Can a Complaint to the OSC Prohibit a Criminal Prosecution?

On May 29, 2018, the Ontario Superior Court of Justice released its decision in R. v. Vuong and Quach, 2018 ONSC 3348. This case is helpful to fraud victims in terms of the information it provides about the interplay between police (criminal) and regulatory (securities commission) investigations, the appropriate body to which to make a complaint, and when this should be done. At the end of this blog we comment on the interplay of public and civil fraud prosecutions.

The decision pertains to an abuse of process application in the context of a criminal fraud case against the accused April Vuong and Hao Quach (“Vuong and Quach”). The Crown alleged that Vuong and Quach committed fraud through a company operating as Systematech Solutions Inc. (“Systematech”).

The fraud case pertains to an investment program that police allege was essentially a Ponzi scheme. The Court described the case as “a complex web of investments and trading of various types of securities such as options, the buying and selling of currencies (FX trading) and the leveraging of funds.” The allegation is that fourteen clients of Systematech lost over $5 million.

Vuong and Quach had moved to stay proceedings based on an infringement of their rights under section 7 of the Charter. Their stay of proceedings motion was based on what they considered to be four separate forms of abuse of process: issue estoppel, Crown misconduct, police misconduct, and misuse of an expert witness. This blog post focuses only on issue estoppel.

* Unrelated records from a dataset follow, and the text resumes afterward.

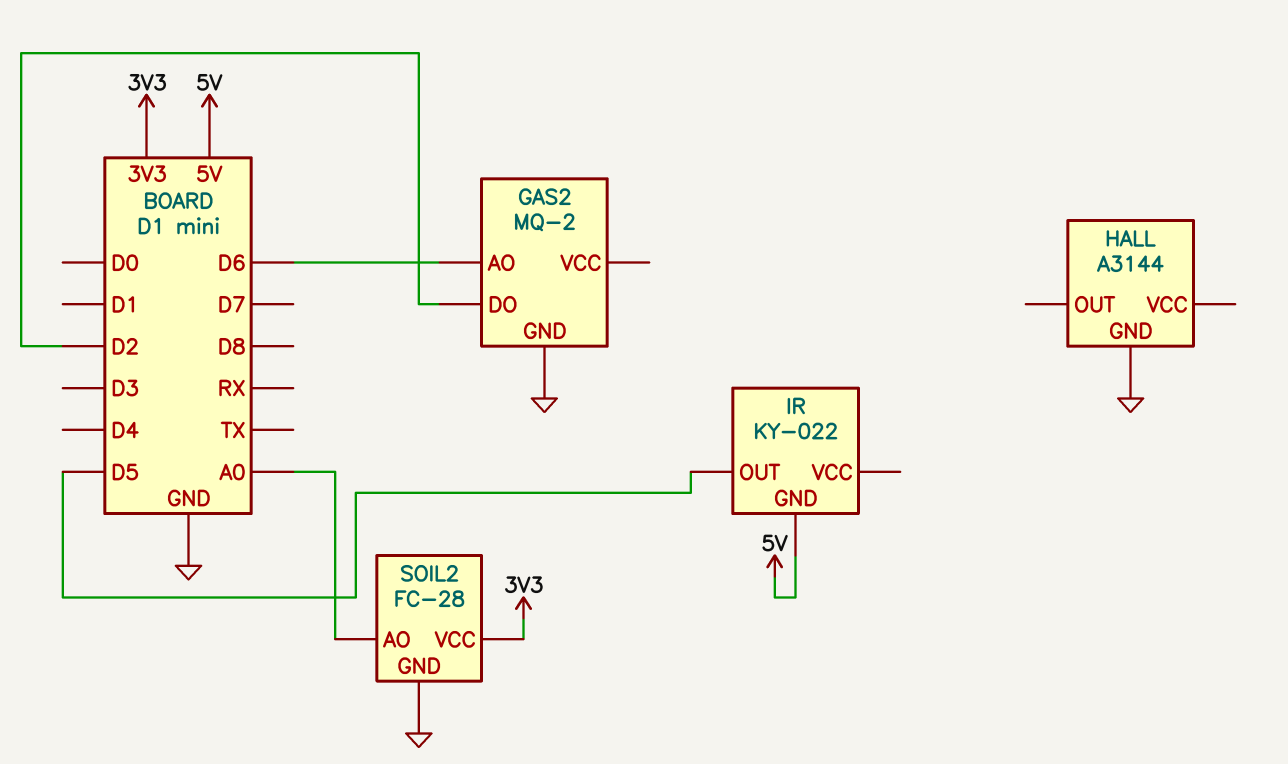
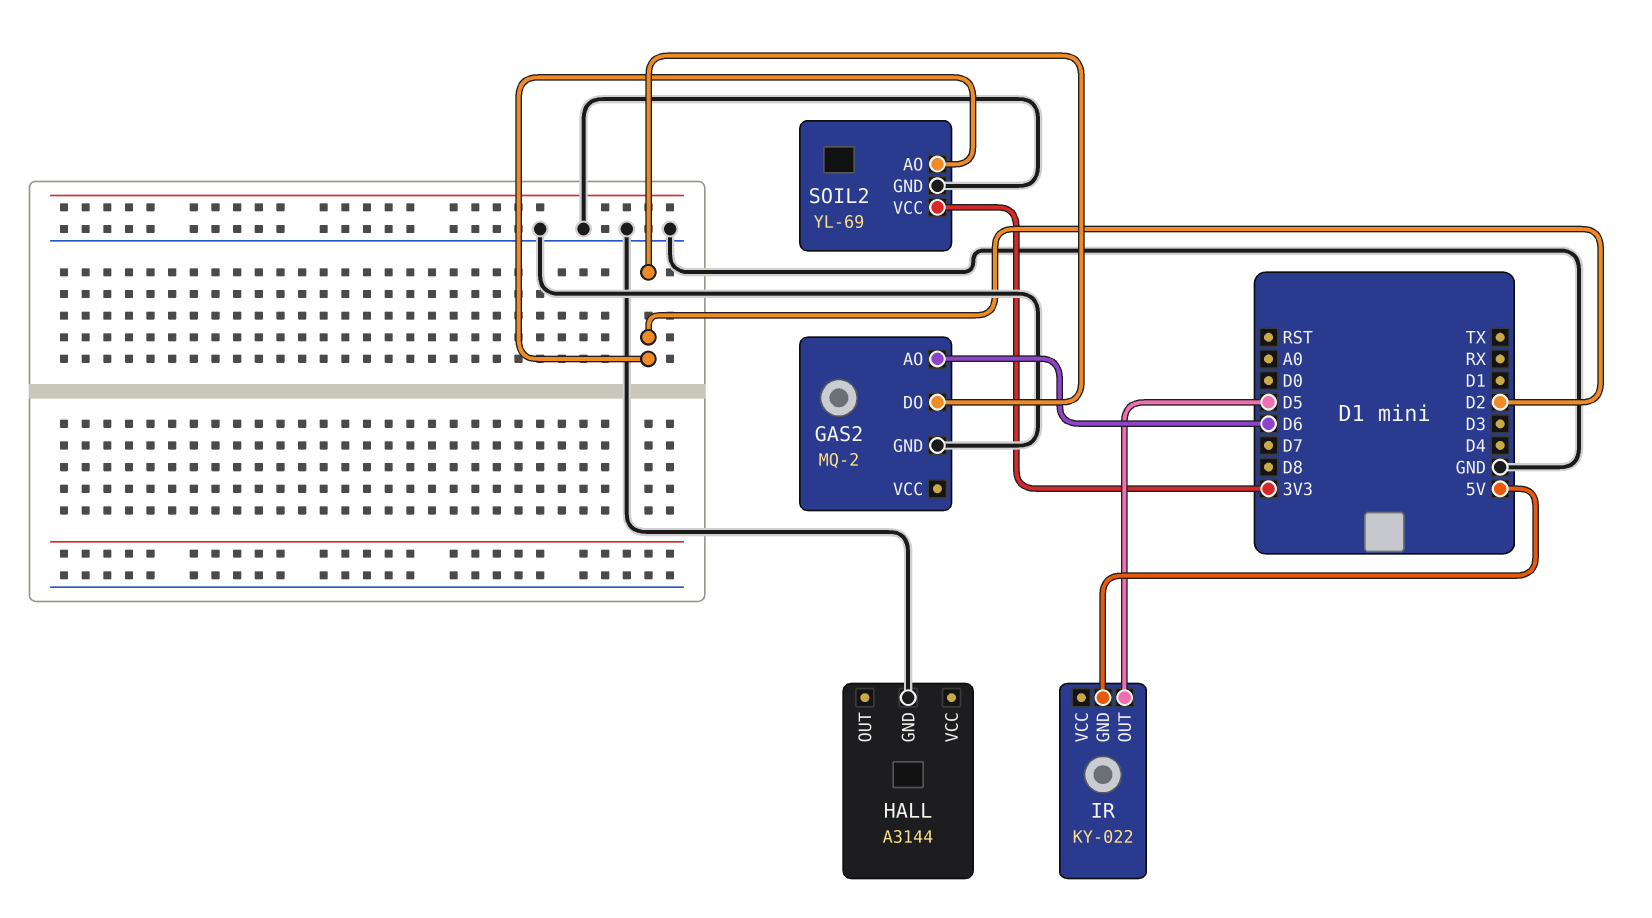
SOIL2: FC-28 -> YL-69
SOIL2 pin AO: A0 -> D2

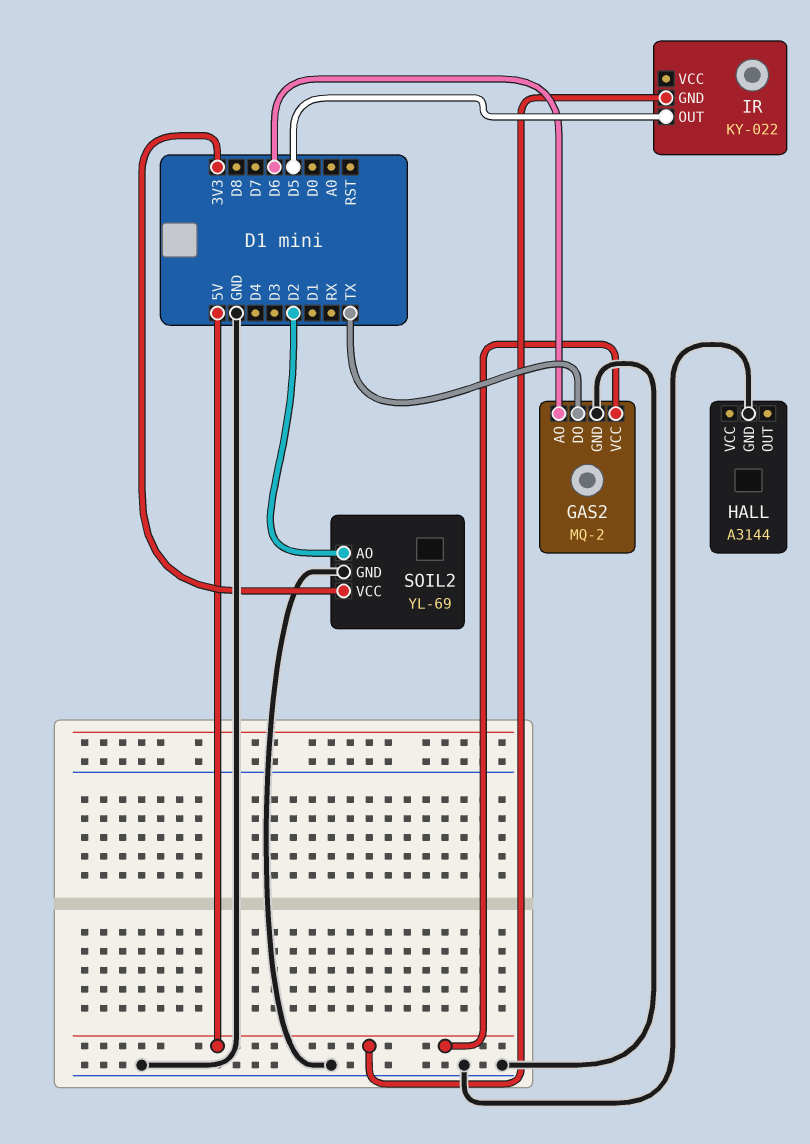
GAS2 pin DO: D2 -> TX
GAS2 pin VCC: none -> 5V

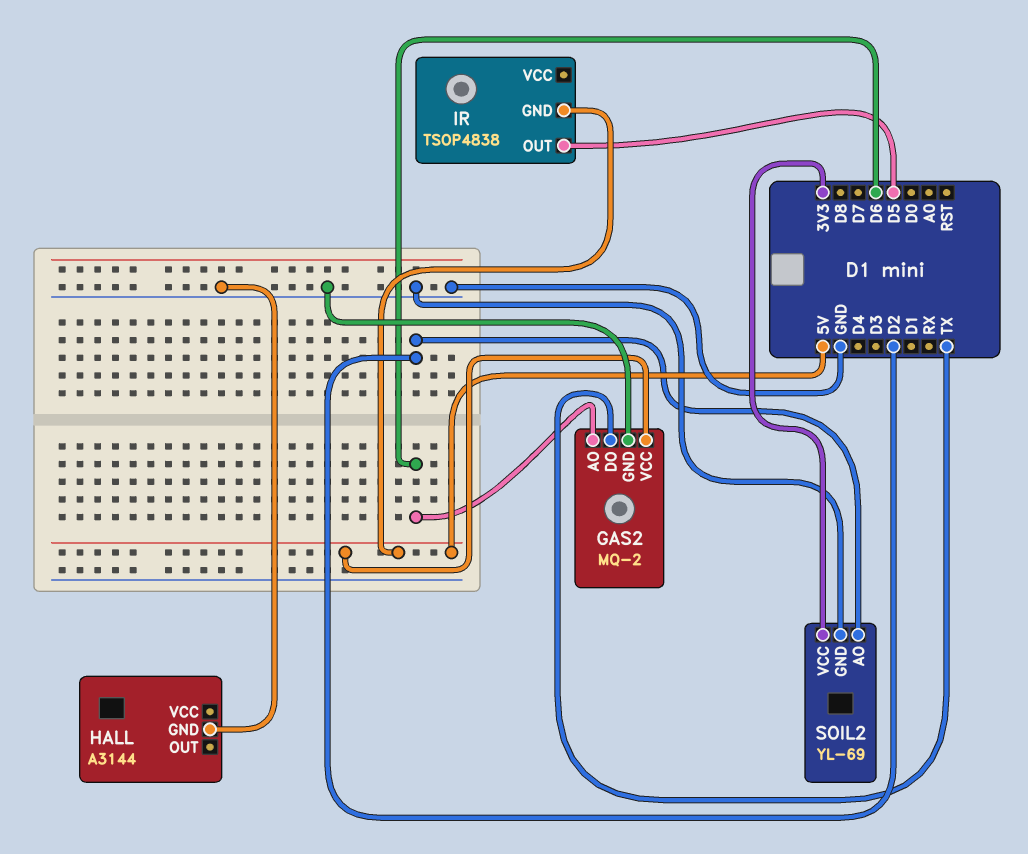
IR: KY-022 -> TSOP4838

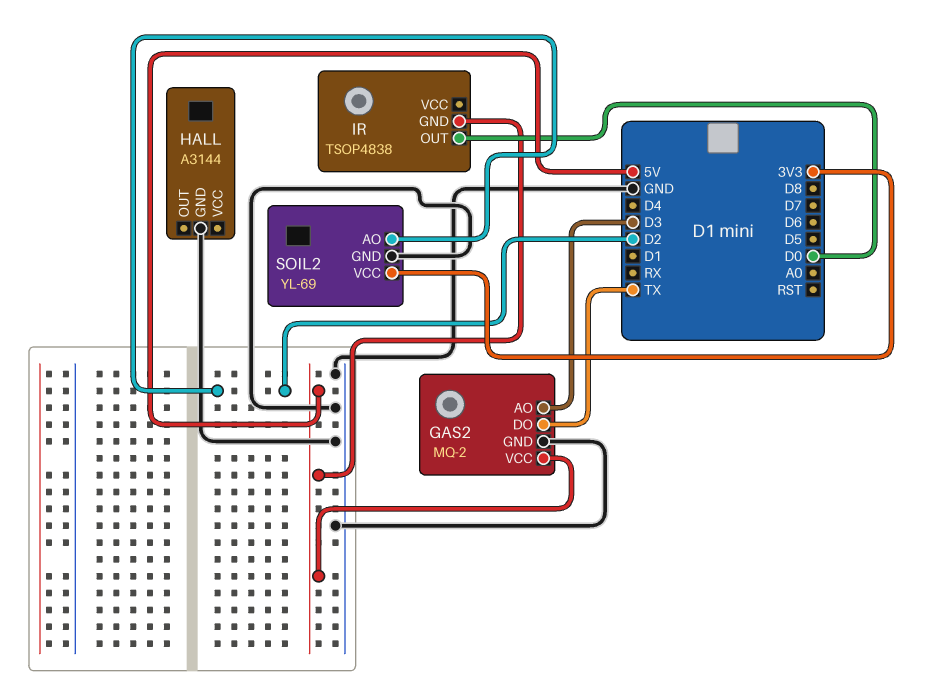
GAS2 pin AO: D6 -> D3
IR pin OUT: D5 -> D0

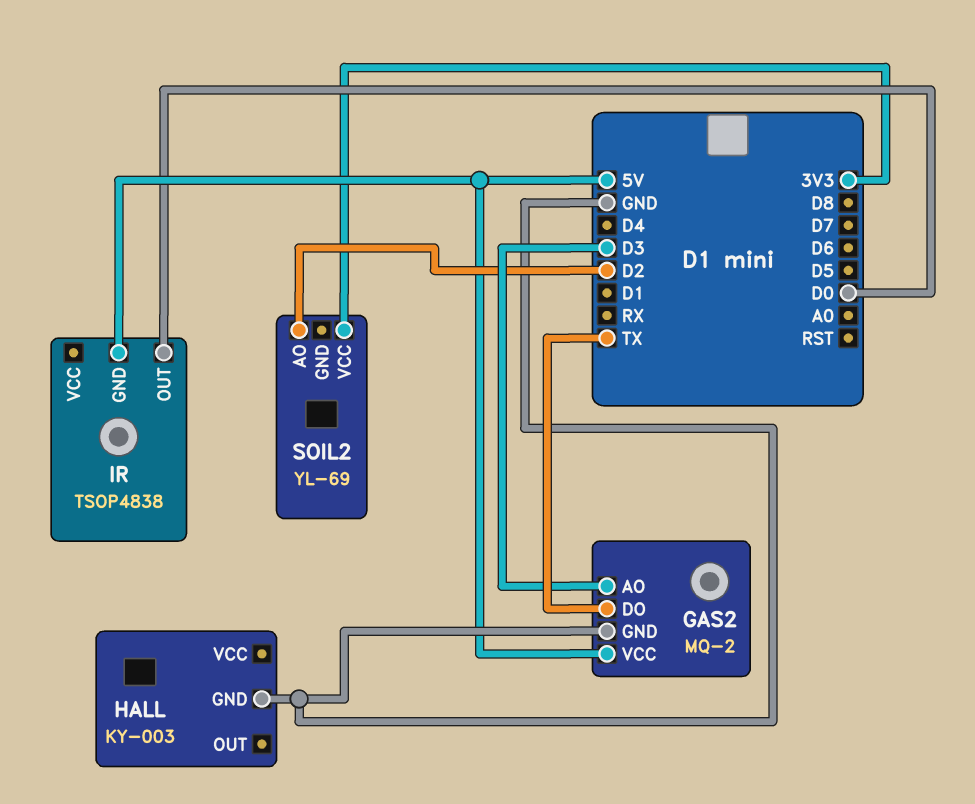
HALL: A3144 -> KY-003
SOIL2 pin GND: GND -> none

Issue estoppel is a legal principle that essentially means that where an issue was decided in a previous action, it cannot be tried a second time (the issue is “estopped” from being re-litigated). The issue must be a finding that is fundamental to the outcome of the prior decision. The idea is that it is not fair for people to be tried on the same issue twice, especially if it would result in a different outcome.

To understand the issue that Vuong and Quach were alleging should be estopped from being tried a second time, and in order to understand the interplay between security regulators and police investigations, it is helpful to review the chronology of the police and Ontario Securities Commission (“OSC”) investigations and prosecutions:

Dateline of the OSC and Police Investigation and Prosecution

From June 2011 to May 2012, various investors of Systematech filed complaints of fraud with the Peel Regional Police. The Police did not commence an investigation at the time – they simply took in the complaints and opened a file. The investors also filed complaints with the OSC.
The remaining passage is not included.